Northern Virginia's longest biking, hiking and horseback riding trail -- along the former ywashington & Old Dominion railroad right of way -- will be dedicated Saturday with an all-day festival in Reston and Herndon.
The dedication marks the completion of several major improvements to the W&OD, including paving of the trail between Vienna and Herndon that creates 16 miles of bicycle expressway from Arlington to Loudoun County. Another 22 miles to Leesburg and Purcellville is rough gravel, now open to hikers and horseback riders.
The festivities, beginning at 10 a.m., will start along the trail near the A. Smith Bowman Distillery on Sunset Hills Road in Reston. A ribbon-cutting ceremony will be followed by a parade of bicycles, horses and pedestrians to Herndon. There, at 10:45 a.m., the trail officially will be dedicated by Rep. Frank R. Wolf (R-Va.) and Fairfax County Board Chairman John F. Herrity. Throughout the day, at Herndon or near the distillery in Reston, visitors will be treated to music, crafts and antique fairs and refreshment stands.
Bicyclists can now travel for more than 20 miles from the Potomac River to Loudoun County, although the existing trail in Arlington, following Four Mile Run, is in poor condition. Alexandria and the Army Corps of Engineers recently paved almost two miles of bike trail along Four Mile Run in the city, including a bikeway under Rte. 1 and a half dozen railway bridges.
With the construction of 11 new bridges and extensive trail work this winter, the Northern Virginia Regional Park Authority has now spent about $5 million -- including $1.6 million in federal funds -- on what it concedes is the skinniest park in Northern Virginia, a narrow bike trail that has replaced the once existing tracks of the W&OD railroad.
The 100-foot wide regional park ultimately will stretch 42 miles from the Potomac River to Purcellville, in the foothills of the Blue Ridge Mountains. But no other major improvements to the trail are expected for several years because the park authority has run out of money.
"We'd like to pve to Sterling Park, an additional three miles, but that would cost about $75,000 and right now we just don't have it," Park Authority official David Hobson said this week.
The newly paved portions of the trail already have become popular biking and jogging routes between the dozens of Northern Virginia neighborhoods it connects. It is jammed on weekends and crowded almost every morning with joggers, bicyclists, school children and, occasionally, mothers with baby carriages.
Like the Mount Vernon trail, which is parallel to the Potomac River, the W&OD has hazards. The major ones are road crossings and the intermingling crowds of bicyclists, joggers and walkers. The lack of many traffic, street or trail signs can make it dangerous at road crossings and occasionally make it difficult for strangers to find their bearings.

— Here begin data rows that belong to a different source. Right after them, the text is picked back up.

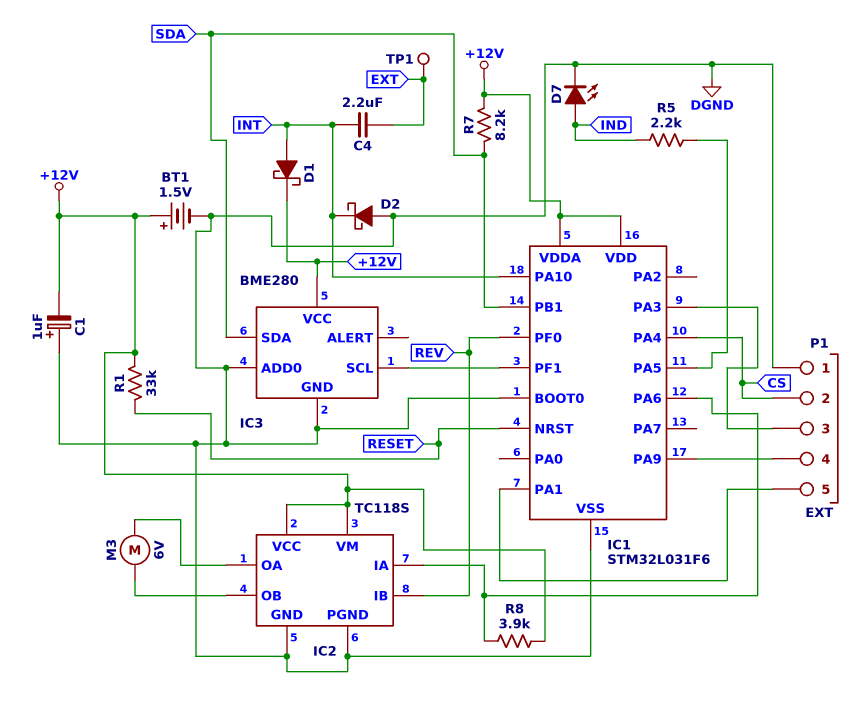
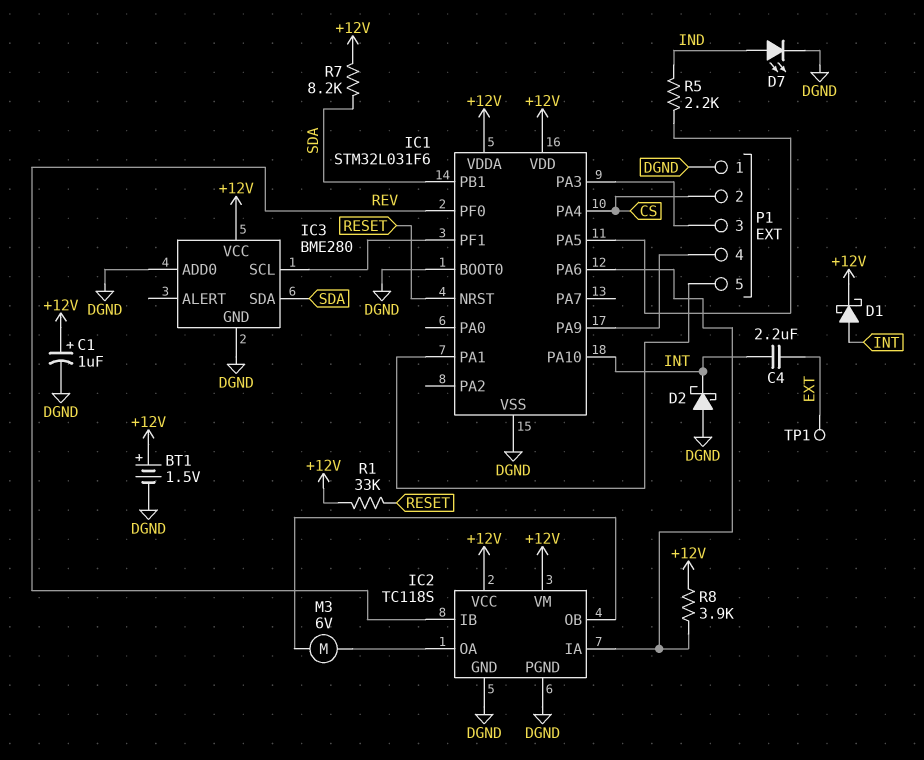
C1: 1uF (plus DGND, minus +12V) -> 1uF (plus +12V, minus DGND)

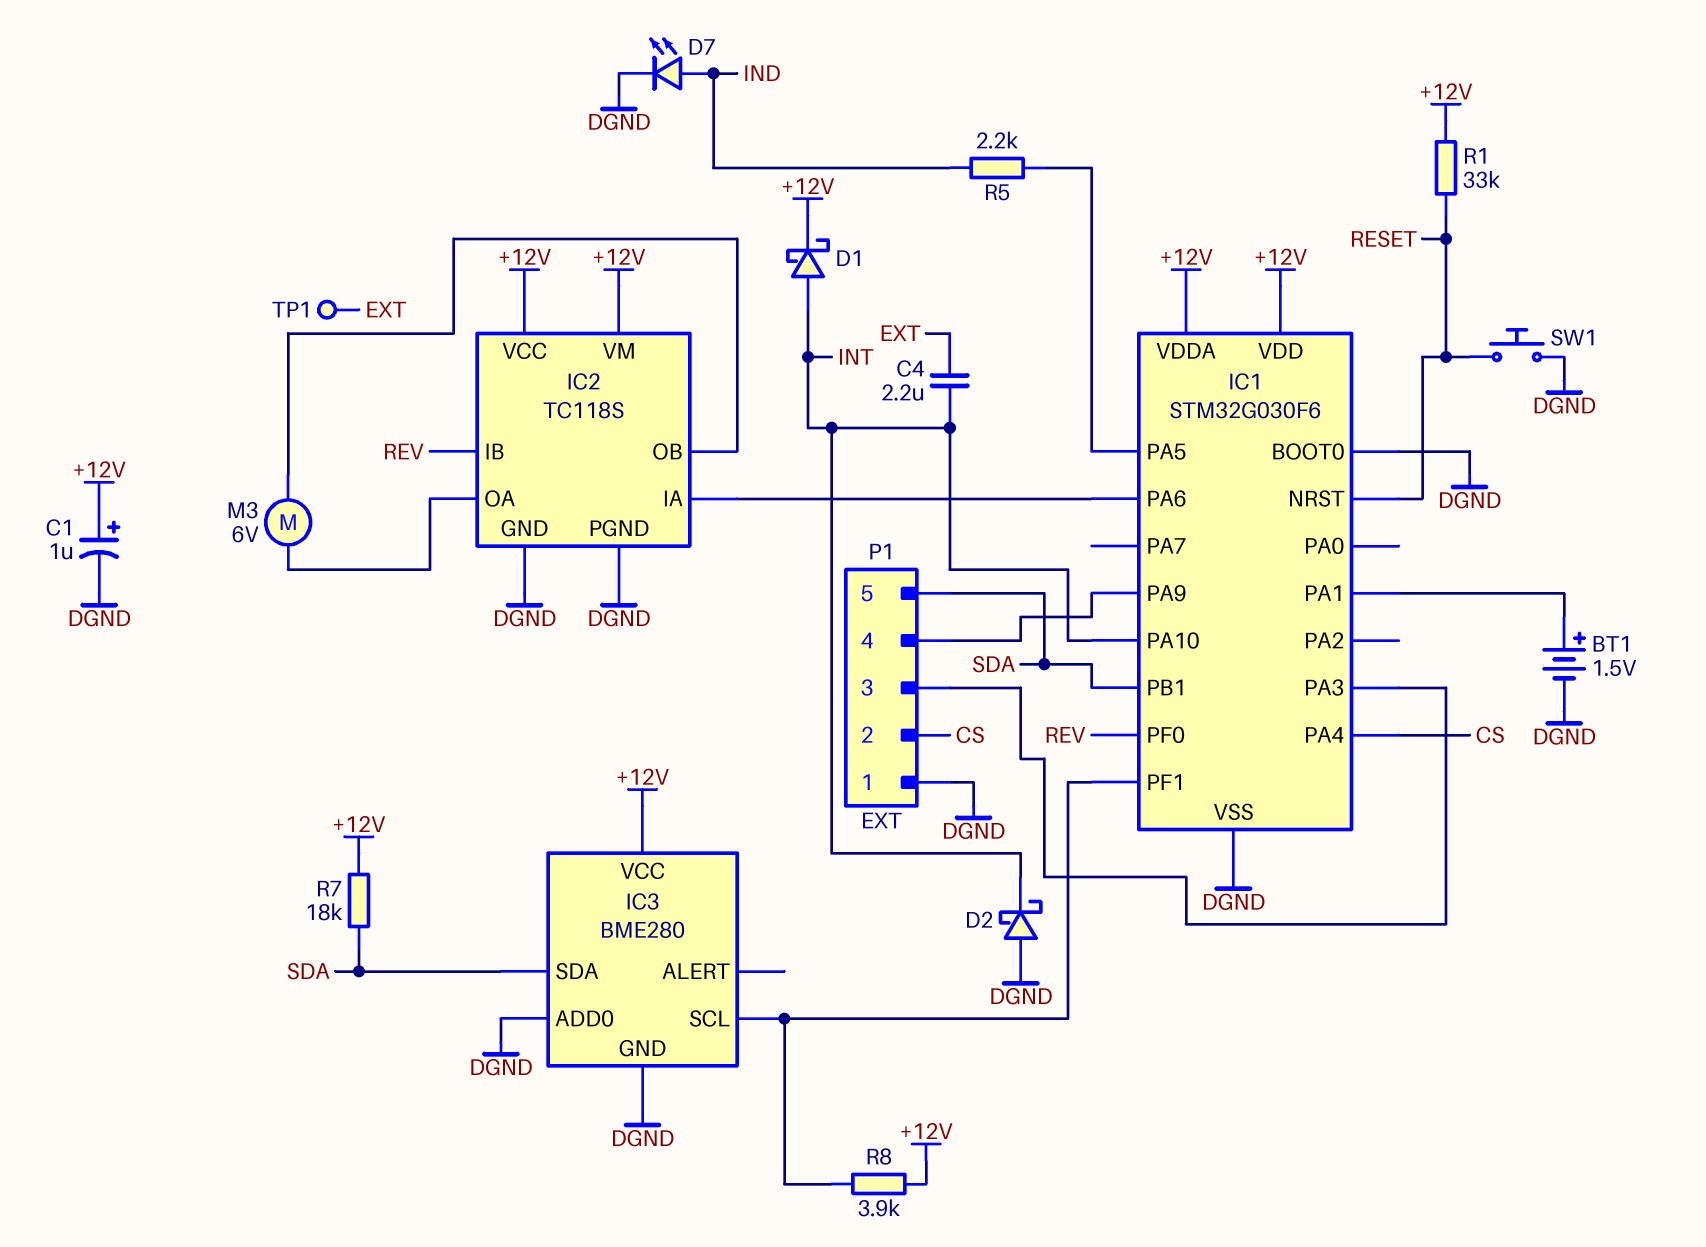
BT1: 1.5V (plus +12V, minus DGND) -> 1.5V (plus IC1/PA1, minus DGND)
IC1: STM32L031F6 -> STM32G030F6
P1 pin 5: IC1/PA1 -> SDA
R7: 8.2k (+12V, SDA) -> 18k (+12V, SDA)
R8: 3.9k (+12V, IC1/PA6) -> 3.9k (+12V, IC1/PF1)
SW1: none -> button (DGND, RESET)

The three most dangerous crossings appear to be at Rte. 7 in Falls Church, Rte. 123 in Vienna and Eldon Street in Herndon, four-lane roads where traffic is heavy.
The state highway department has approved a pedestrian-activated traffic light on Herndon's Eldon Street, although the town has yet to approve its installation. On Rte. 7 in Falls Church and Rte. 123 in Vienna, trail users are directed to detour to nearby traffic lights but many bicyclists and joggers have been darting directly across traffic.
Crossings at several other state highways, particularly the Rte. 15 bypass around Leesburg, also pose future problems. Trail users must now cross the bypass on foot. The state already has built a bike trail over the Beltway and crossings for the W&OD on routes 7 and 9 beyond Leesburg.
The W&OD has one minor hazard that is never seen on the Mount Vernon trail: horses. West of Vienna the W&OD has a parallel horse trail, although horses occasionally share the trail with bikers and pedestrians.
Another summer hazard is heat. There are virtually no trees or shade along the trail, since much of the trail is under the power lines of the Virginia Electric and Power Co., and Vepco has the right to cut any trees that grow more than 15 feet high within the right of way.
The park authority plans limited landscaping along the trail. But because of insufficient funds it expects to let nature takes its course in most places, at least to within 15 feet of the trail's edge said Hobson.
Already, nature is doing pretty well. A rider last week found many parts of the trail thick with blooming wildflowers, dogwood and azaleas.